Note that when the program is run, it only outputs "computing fib of" once for each value!


The memoFix solution by Joe K was really impressive :-)

For practical purposes, this seems to be the most elegant solution for recursive (and non-recursive) functions, as it avoids the need for some reference variable:

import java.util.HashMap;
import java.util.Map;

public abstract class MemoF<A,B> extends F<A,B> {

    private final Map<A, B> map = new HashMap<A, B>();

    @Override
    public B f(A a) {
                B b = map.get(a);
                if (b == null) {
                    b = func(a);
                    map.put(a, b);
                }
                return b;
    }

    public abstract B func(A a);
}

Now you have to implement func as usual, except that you never call it recursively, but call f instead:

F<Integer, BigInteger> memoFib = new MemoF<Integer, BigInteger>(){
    public BigInteger func(Integer a) {
        return a <= 1 ? BigInteger.valueOf(a) : f(a - 1).add(f(a - 2));
    }
};

System.out.println(memoFib.f(100));
//--> 354224848179261915075


Why are you stuck? It looks like you're done.

You've successfully memoized calls to a function using a Map.

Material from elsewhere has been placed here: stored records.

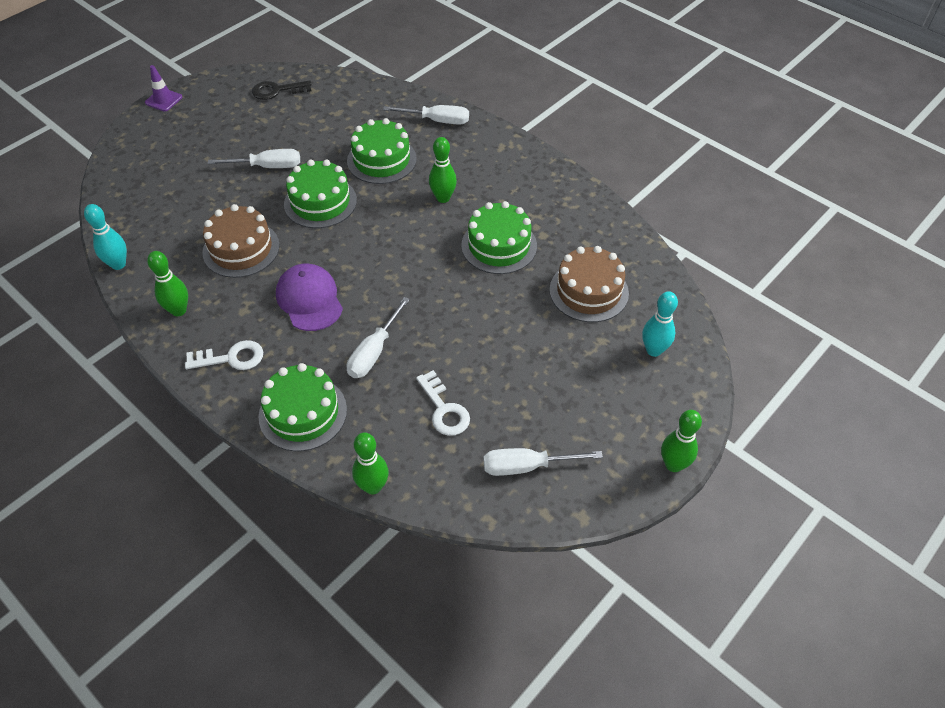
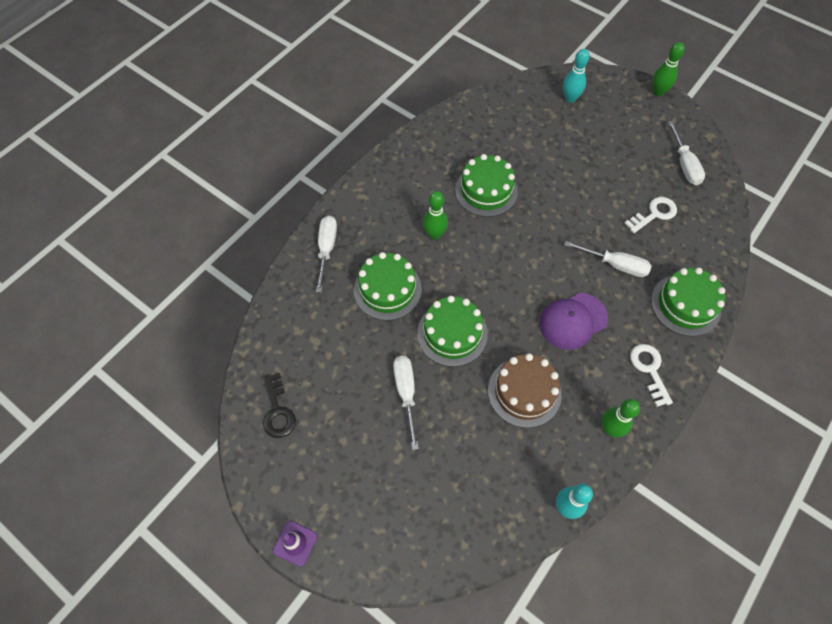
camera: 95 degrees left, 10 degrees up
(373, 486) = (730, 249): green bowling pin -> none
(589, 291) = (523, 133): brown cake -> none

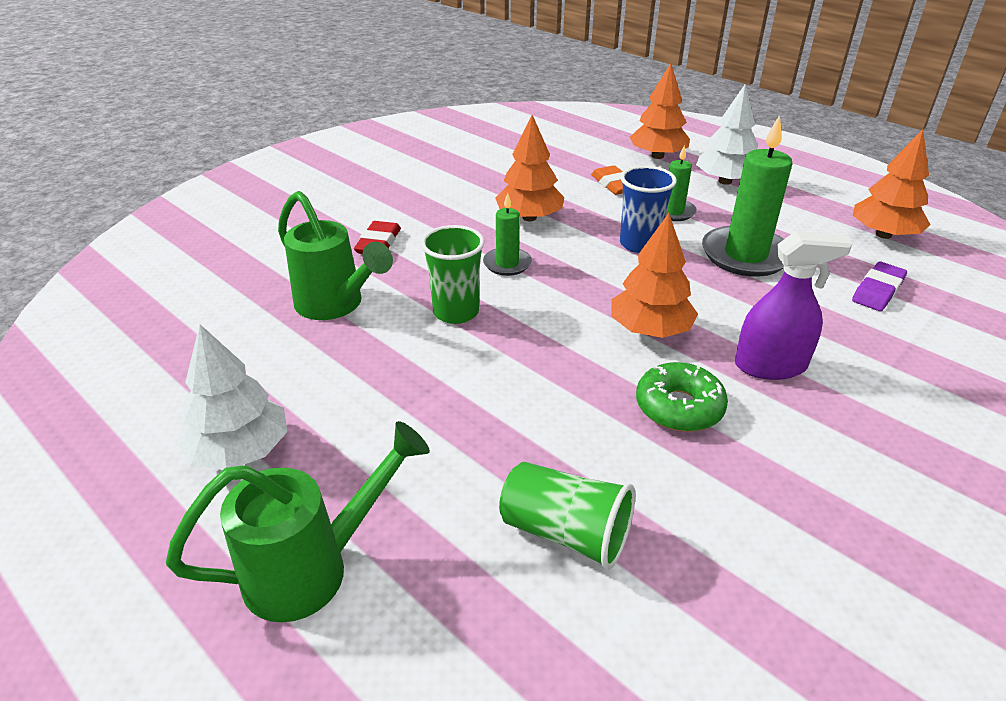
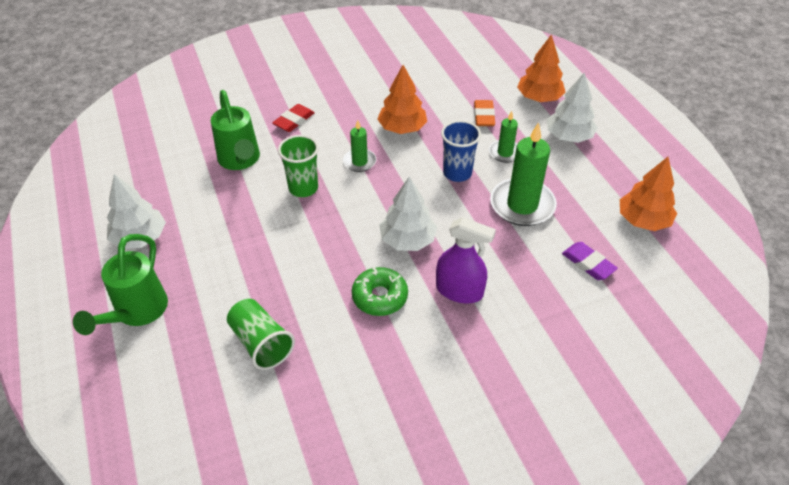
camera: 25 degrees right, 10 degrees up
(314, 568) = (136, 313): green watering can -> green watering can turned 105 degrees clockwise
(650, 330) = (408, 240): orange tree -> white tree
(878, 291) = (588, 263): purple eraser -> purple eraser turned 75 degrees clockwise

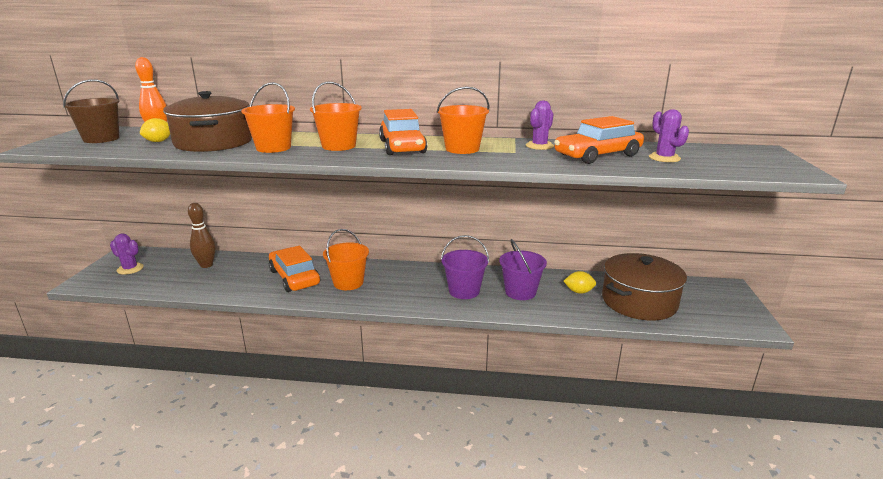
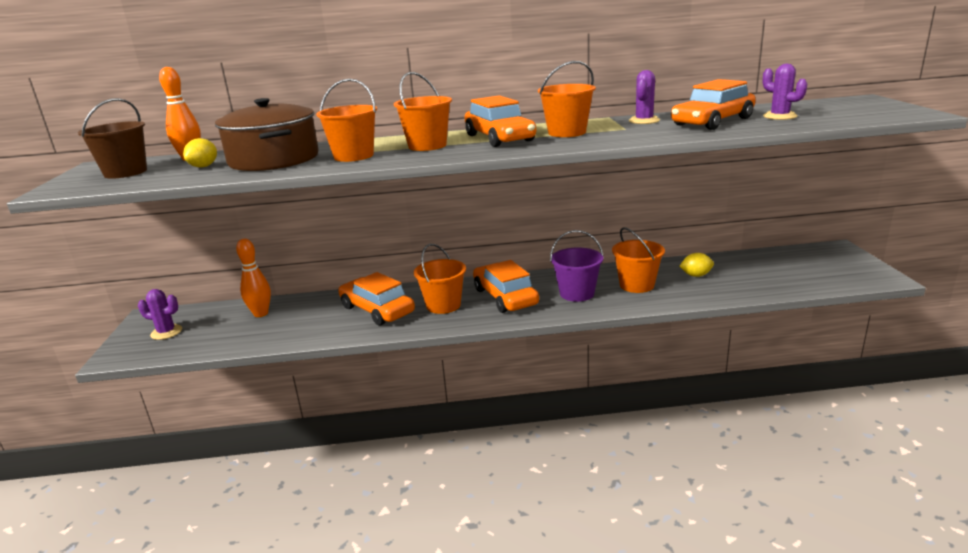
camera: 10 degrees left, 0 degrees up
(206, 265) = (261, 314): brown bowling pin -> orange bowling pin
(402, 284) = (505, 297): none -> orange car
(520, 292) = (636, 285): purple bucket -> orange bucket
(639, 301) = (761, 275): brown pot -> none

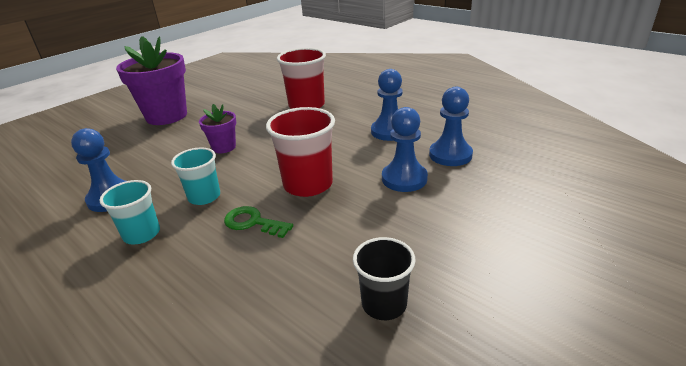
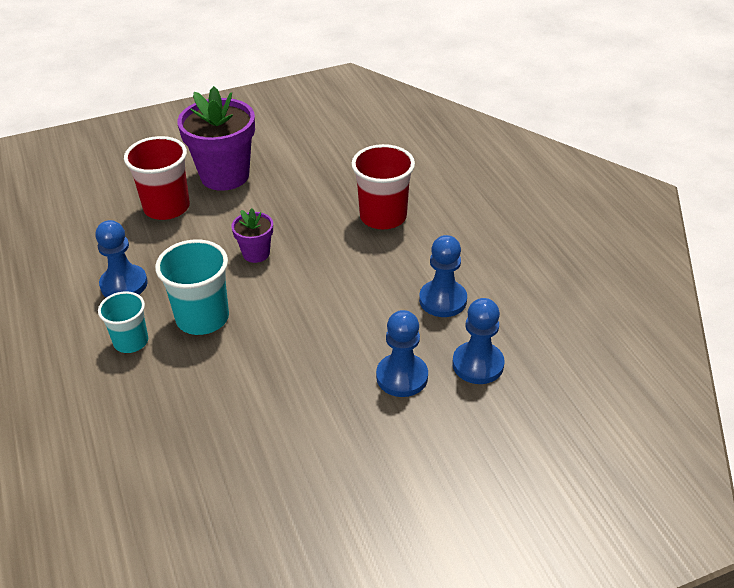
camera: 25 degrees right, 10 degrees up
(204, 197) = (202, 318): turquoise cup -> turquoise cup, size x1.57
(253, 222) = (227, 369): green key -> none
(308, 184) = (304, 343): red cup -> red cup (166, 207)
(384, 304) = (277, 503): black cup -> none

Here is a snippet from my recent solution for the exact same problem:

private final static class MutableFunction<A, B> implements Function<A, B> {
    public Function<A, B> f;

    @Override
    public B apply(A argument) {
        return f.apply(argument);
    }
}

/**
* Computes the fixed point of function f.
* Only terminates successfully if f is non-strict (that is returns without calling its argument).
*/
public static <A, B, R extends Function<A,B>> R fix(final Function<? super Function<A, B>, ? extends R> f) {
    MutableFunction<A, B> mutable = new MutableFunction<A, B>();
    R result = f.apply(mutable);
    mutable.f = result;
    return result;
}

Memofix of f is just a fix(composition(memo, f)) then!